The role of molybdenum in the synthesis of nitrate reductase in cauliflower ( Brassica oleracea L. var. Botrytis L.) and spinach ( Spinacea oleracea L.)

Abstract

1. 1.The 185W analogue of nitrate reductase was produced in molybdenum-deficient cauliflower ( Brassica oleracea L. var. Botrytis L.) leaves following petiolar uptake of 185W from a molybdenum-free medium. l-Azetidine-2-carboxylic acid in the nutrient solution had no effect on analogue formation, but puromycin decreased by 75% 185W incorporation into protein in the fraction normally associated with nitrate reductase.
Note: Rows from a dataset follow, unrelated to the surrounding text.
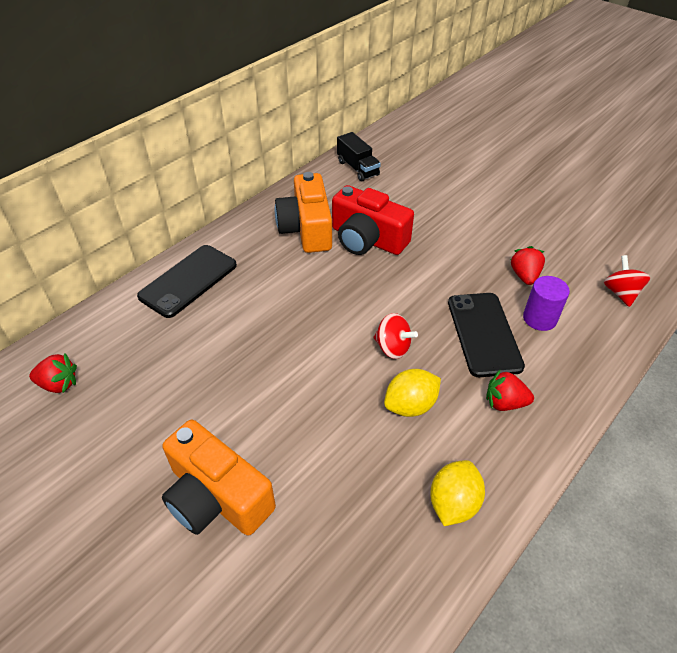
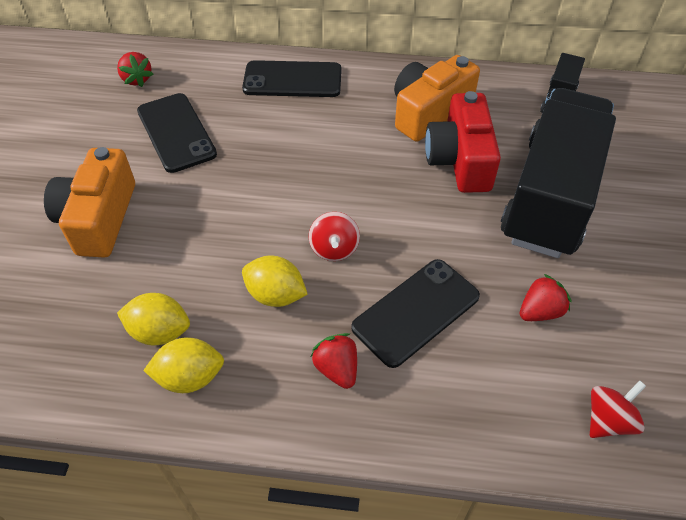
camera: 55 degrees right, 5 degrees up
(166, 386) = (176, 132): none -> black phone
(391, 505) = (159, 332): none -> yellow lemon
(436, 218) = (550, 196): none -> black truck
(539, 318) = (484, 353): purple cylinder -> none

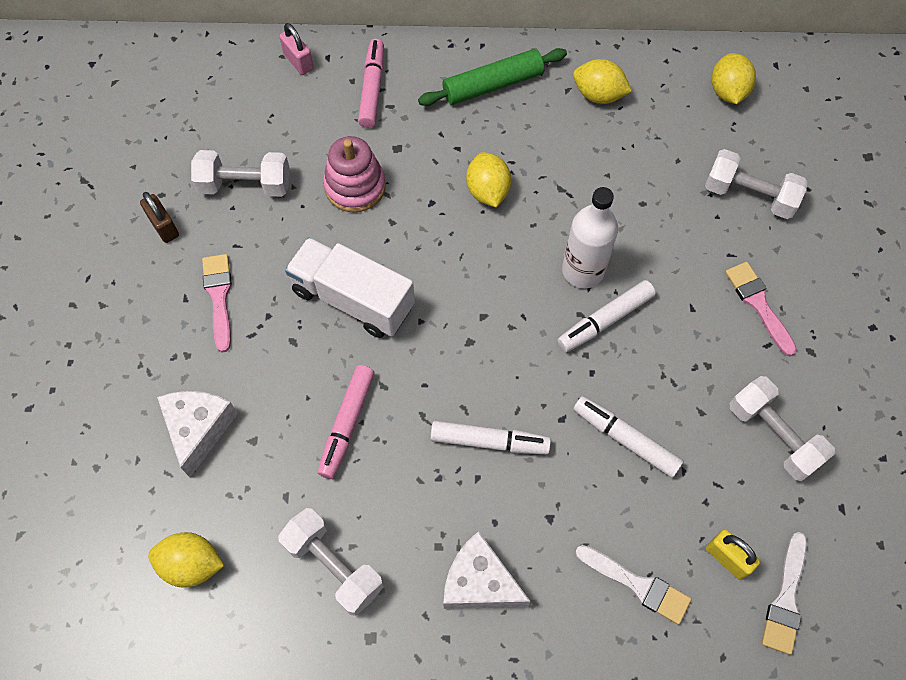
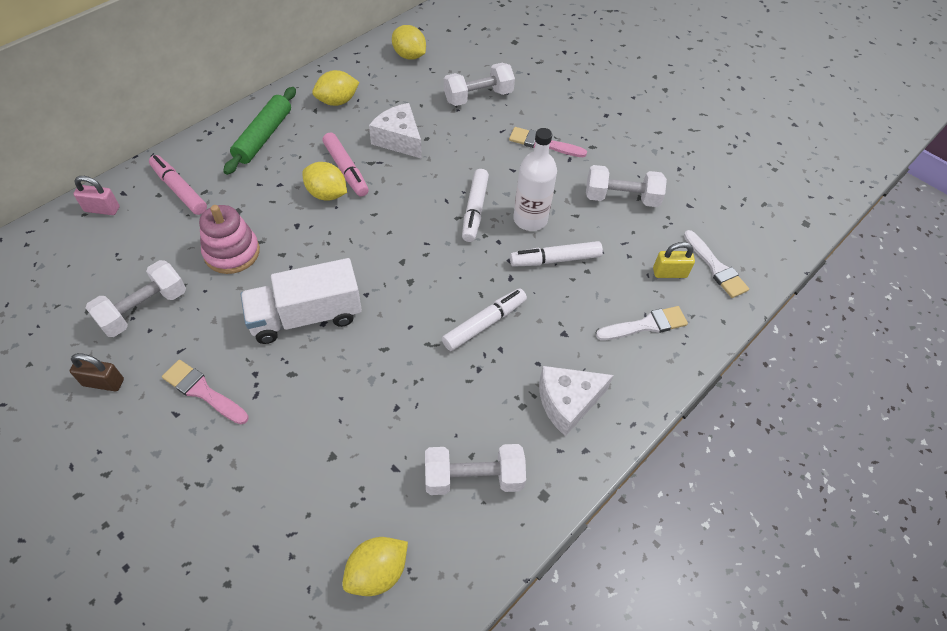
camera: 50 degrees left, 10 degrees down
(199, 429) = (283, 485): white cheese -> white cheese (399, 140)
(347, 424) = (386, 389): pink marker -> pink marker (346, 169)
(583, 270) = (433, 194): white bottle -> white bottle (530, 219)

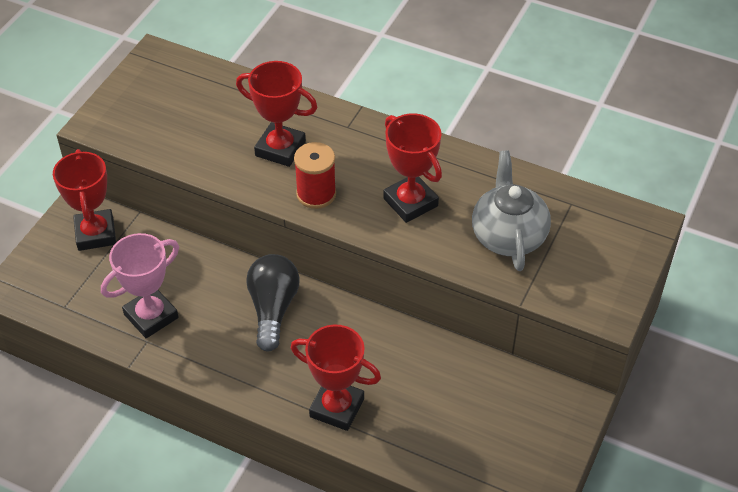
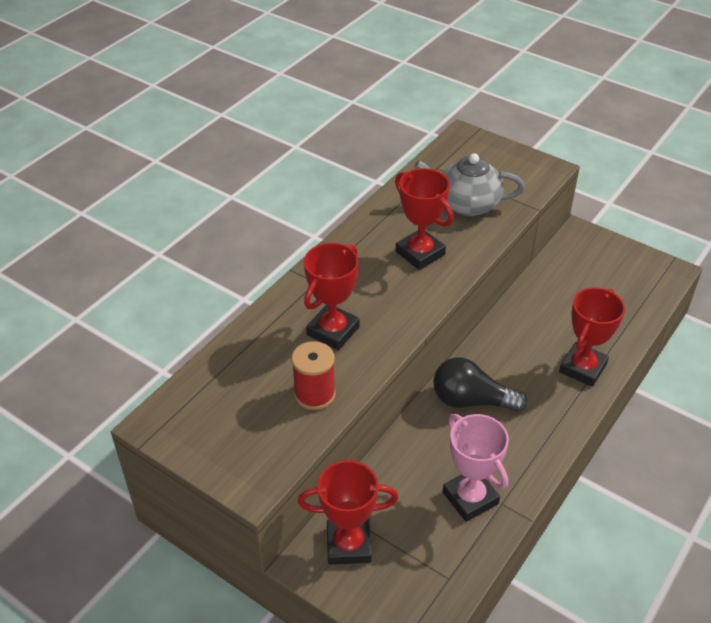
camera: 80 degrees left, 5 degrees down
(316, 194) = (399, 312): red spool -> red spool (315, 394)
(410, 202) = (420, 253): red trophy -> red trophy turned 75 degrees clockwise

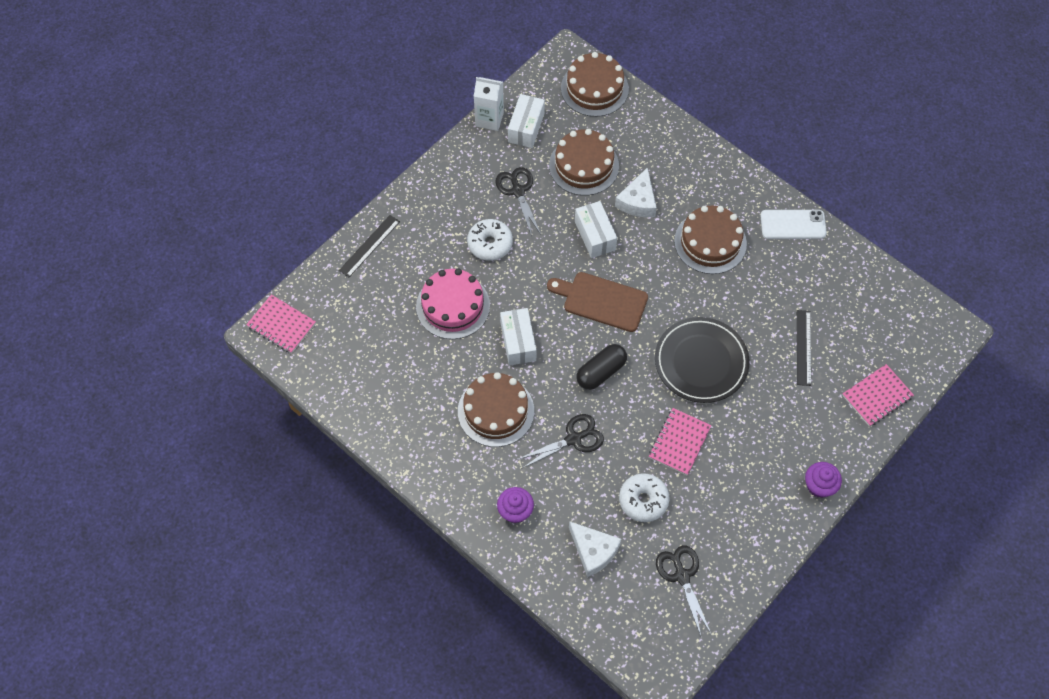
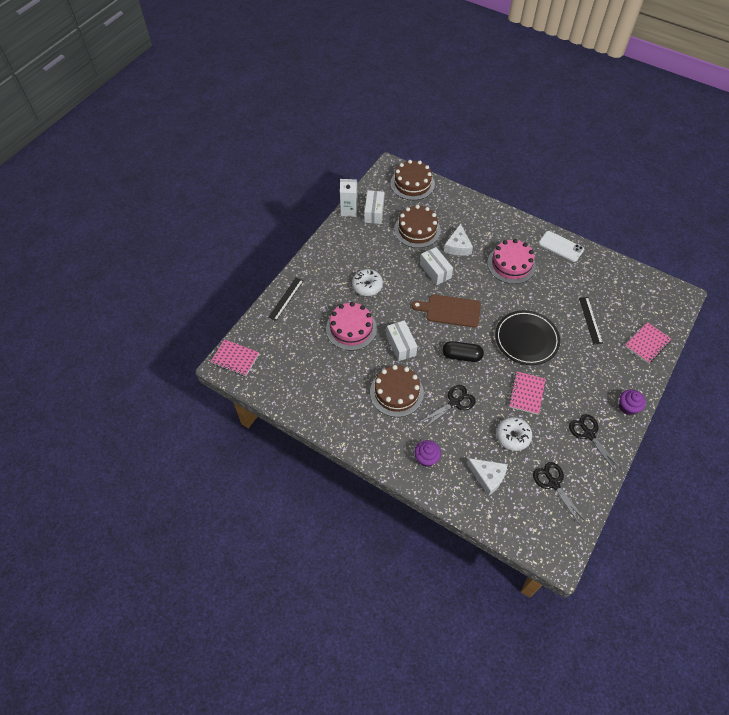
camera: 10 degrees left, 5 degrees down
(518, 191) = (378, 251): black scissors -> black scissors (589, 434)
(601, 372) = (461, 356): black capsule -> black capsule turned 60 degrees clockwise
(710, 242) = (511, 264): brown cake -> pink cake
(793, 224) = (560, 246): white phone -> white phone turned 45 degrees clockwise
The analogue co-purified with spinach ( Spinacea oleracea L.) nitrate reductase. 2. 2.An antiserum prepared against partially purified spinach nitrate reductase inhibited enzyme activity. 3. 3.Using the antiserum a method was developed, based on 50% inactivation of a “standard” nitrate reductase preparation, to measure the amount of material in solution cross-reacting as nitrate reductase protein but having no enzyme activity. Crude extracts and solutions resulting after purification with respect to nitrate reductase were obtained from molybdenum-deficient spinach plants grown with nitrate either as the sole nitrogen source of supplemented with ammonium salt. These were assayed for their content of cross-reacting material. 4. 4.The results indicate that approximately 30% of the normal complement of nitrate reductase protein found in extracts of healthy spinach plants was present in extracts of molybdenum-deficient spinach plants either as aponitrate reductase orits immunochemically cross-reacting sub-units. Purification of crude extracts with respect to nitrate reductase resulted in a preferential and substantial loss of cross-reacting material relative to the enzyme. It is suggested that breakdown of the apoprotein is rapid in vivo compared with that of the holoenzyme. Continued net increase of nitrate reductase resulting from metal incorporation into apoprotein is dependent on protein synthesis.